As a man thinketh in his heart, so if he is something that is taught quite often in the church and it is always quoted as Proverbs 23:7. This was a scripture I heard often, before I was saved, in the self-help industry. I was a motivational speaker and owned a store that sold and rented motivational tape sets and books.
One of those books was As a Man Thinketh by James Allen. I also had a set of tapes by Earl Nightingale titled The Strangest Secret. Both were based on Proverbs 23:7.
The funny thing is that as a man thinketh in his heart, so is he is not actually in the Bible. The closest to that is the King James Version:
“For as he thinketh in his heart, so is he…”
Those who use Proverbs 23:7 to teach are typically saying that whatever you think about is what you become. Your dominant thought will become your dominant action.
Well, that is totally out of context with what the scripture actually is teaching.
To start with we need to read the whole verse 7. Here is how it actually reads I the KJV:
“For as he thinketh in his heart, so is he: Eat and drink, saith he to thee; but his heart is not with thee.”
In the NIV, Proverbs 23:7 reads:
“for he is the kind of person who is always thinking about the cost. “Eat and drink,” he says to you, but his heart is not with you.”
The NASB says it this way:
“For as he thinks within himself, so he is.
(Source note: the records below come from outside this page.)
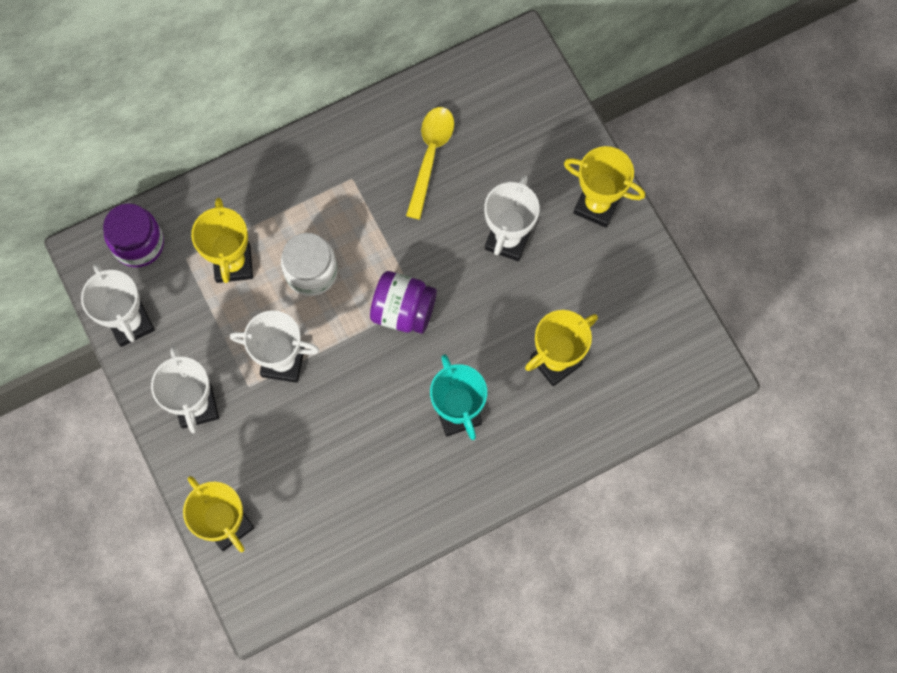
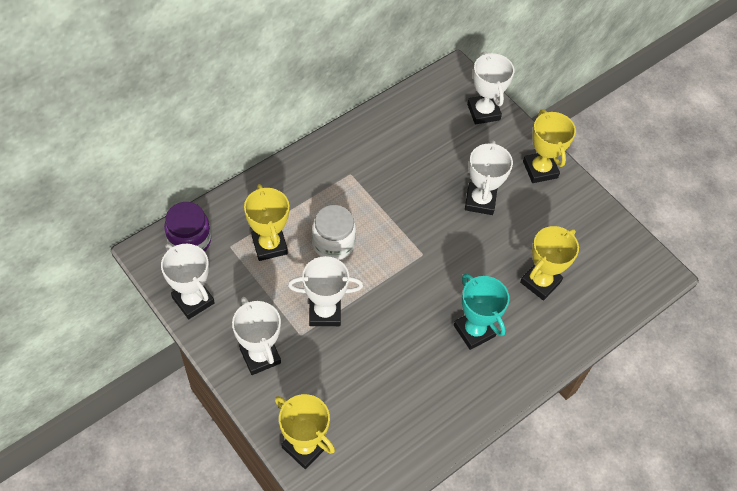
camera: 15 degrees left, 15 degrees down
(403, 311) = (412, 262): purple jar -> none
(430, 156) = (407, 151): yellow spoon -> none
(543, 111) = (483, 112): none -> white trophy
(596, 205) = (540, 169): yellow trophy -> yellow trophy turned 60 degrees clockwise

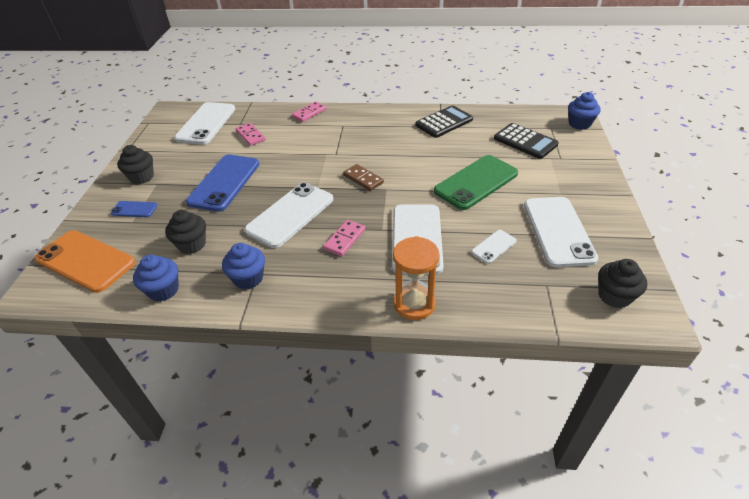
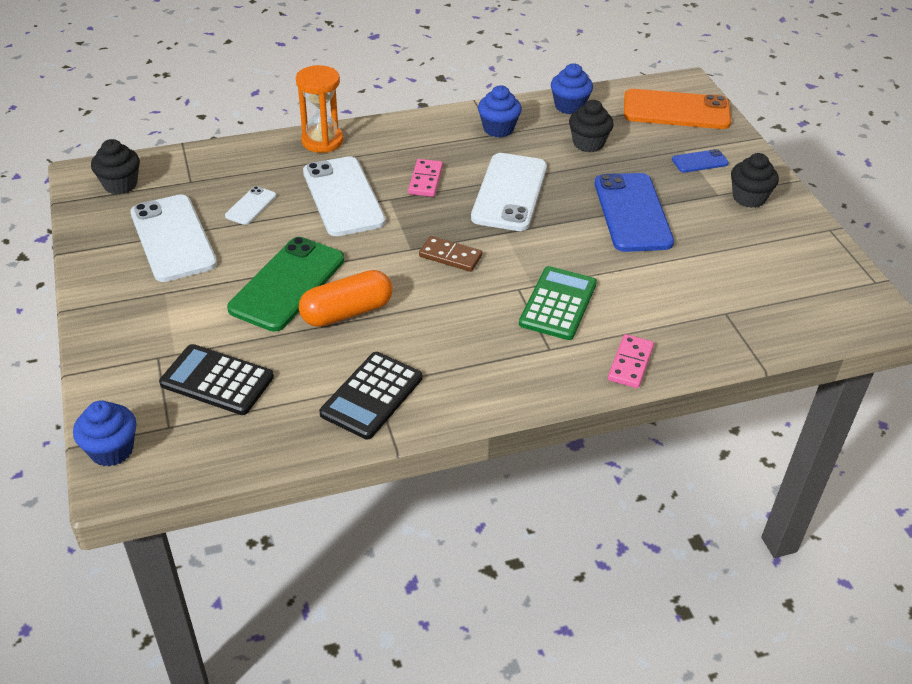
camera: 155 degrees right, 0 degrees up
(206, 123) = (780, 300): white phone -> none
(250, 136) = (680, 293): pink domino -> none
(320, 142) = (558, 304): none -> green calculator
(443, 160) = (347, 312): none -> orange capsule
He says to you, “Eat and drink!” But his heart is not with you.”
As we are to do, let’s study this in context with the scripture around 23:7.
The context first is advice about dining with a ruler or king (verses 1-3). Next, not to overwork to be rich and be careful of riches (verses 4-5).
Verse 6 says, “Do not eat the bread of a miser, nor desire his delicacies;” verse 7 “For as he (the miser) thinks in his heart, so is he. Eat and drink he (the miser) says to you, but his heart is not with you.”
Wow, Proverbs 23:7 takes on a whole new meaning.
The scripture, is totally out of context and doesn’t match up with how it is typically taught.
That said, the concept is correct. We do move toward our dominant thought. Our actions follow our thoughts, whether good or bad.
That’s why in the last part of 2 Corinthians 10:5, the Apostle Paul teaches:
“take captive every thought to make it obedient to Christ.”
We need to think about what we are thinking about and compare it to the Word of God. If the thought lines up, keep it and if it doesn’t, reject it.